主干道的两旁是梧桐树和大叶女贞,两棵梧桐树之间玉立着一棵女贞树。夏天倒无区別,只是冬天,梧桐叶落,女贞郁郁葱葱,鸟儿都息于女贞以采其子。梧桐显得格外落寞,这时候我开始想念在学校见的一种长尾巴鸟,我私心的认为那是凤凰的亲戚,要不然怎么会选择梧桐呢,可惜在三九我从来没有见过那种鸟。我家在大路的旁边,很是幸运,唯独我家门前有两棵樱花树,是前年新移栽的,我满怀欣喜。或是水土不服,它略显憔悴,可是并不影响我对它的喜爱,春天的时候,我一日三望,殷勤告之:“花开任尔当夫人”。屋后的空地我曾种过蔷薇,也是这样的期待,可惜从格尔木回来那片空地被修整了,我的蔷薇不见了。我伤心了好久,是我没照顾好它。

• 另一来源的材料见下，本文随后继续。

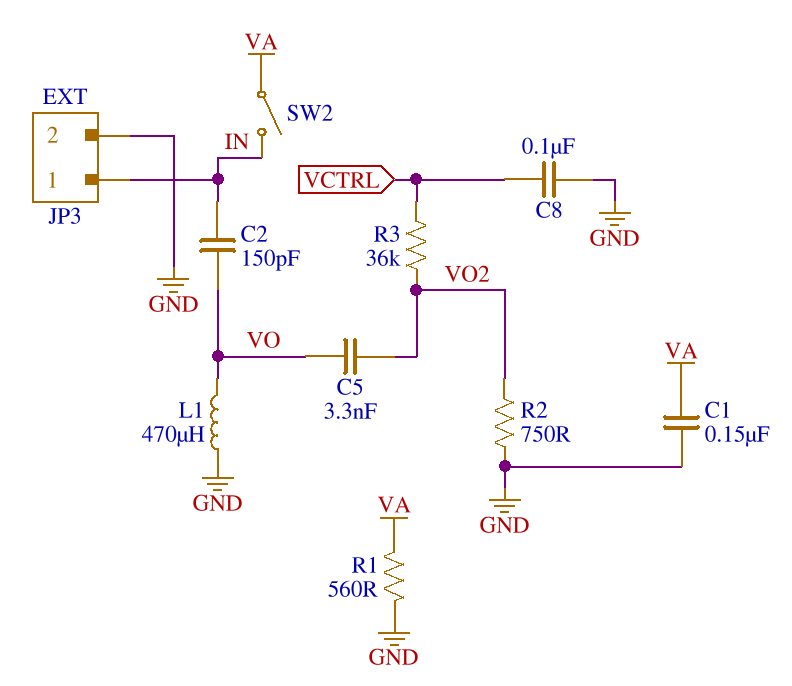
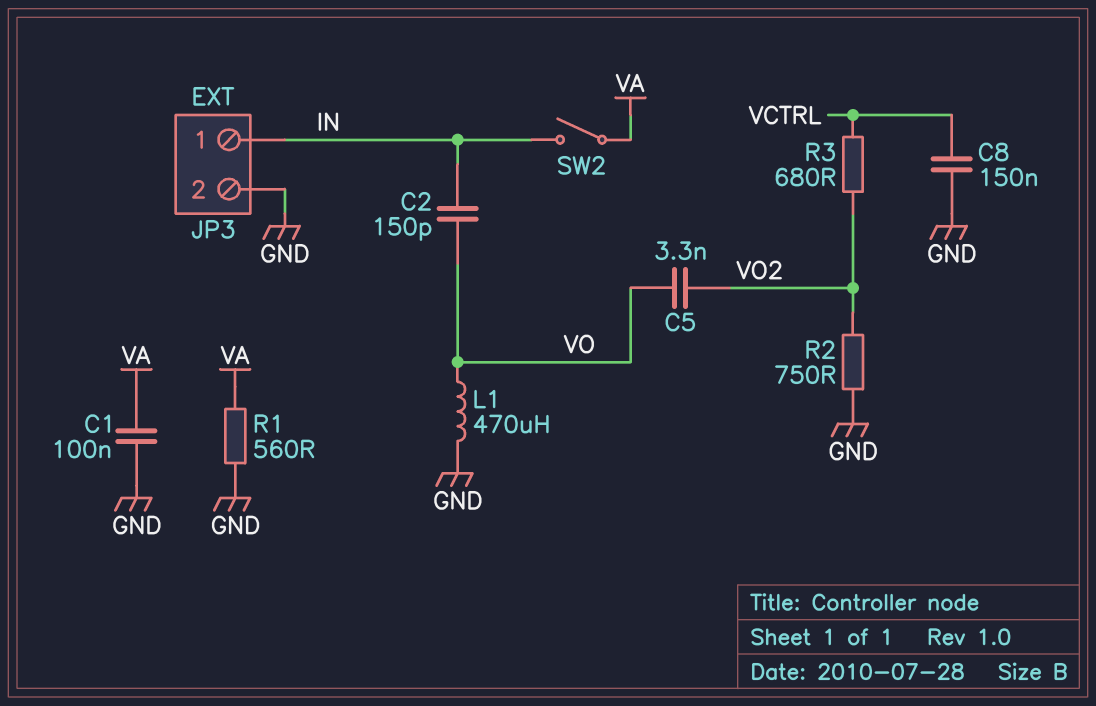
C1: 150nF (GND, VA) -> 100nF (GND, VA)
C8: 100nF (GND, VCTRL) -> 150nF (GND, VCTRL)
R3: 36k (VCTRL, VO2) -> 680 (VCTRL, VO2)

澡堂旁边有一棵很特别的树,它是一棵紫叶李,凌寒时候枝头却绽放着梅花,我仔细摸过,看不到嫁接的痕迹,我不得其解,直到有一天我去花卉市场,说来也巧,许是缘分到了,我遇见了当年设计这个院子花草的师傅,他说那个树就是嫁接的,只是它小时候在土壤里就加了梅枝……,于是我给它起了一个很俗的名字“李梅”。
新楼的楼下是几棵紫薇,花开半夏。新楼和旧新楼中间是个小花园,有一个古意的小桥,没有流水,少了几分灵秀。园中有一棵很大的雪松,树底是打电话的好地方,不过夏天蚊子很多。园中的西北角安静的立着一棵花中第一流的小桂树,我甚爱,常想占为己有,“枝生无限月,花满自然秋”,其实在我家后面的小院里有一棵很大的桂花树,中秋雨后会香透三九,我没有去过那个小院,不知落下的桂花可酿成了酒。花园的东南角是一片竹子,我都没敢用林形容,确实不多。“宁可食无肉,不可居无竹”,院子的设计者倒是个心细之人。可是他忘了给花园起名字,我总是叫它“思园”,远离父母的孩子思念家乡。
思园的西边,隔着一条路是连着操场的小花坛,花坛的东边边上是一排龙爪槐。冬天的龙爪槐才是龙爪。
“梁园虽好,终非故乡”,也不知道如果真的离开的这些树会怎么的命运。望能归去来兮。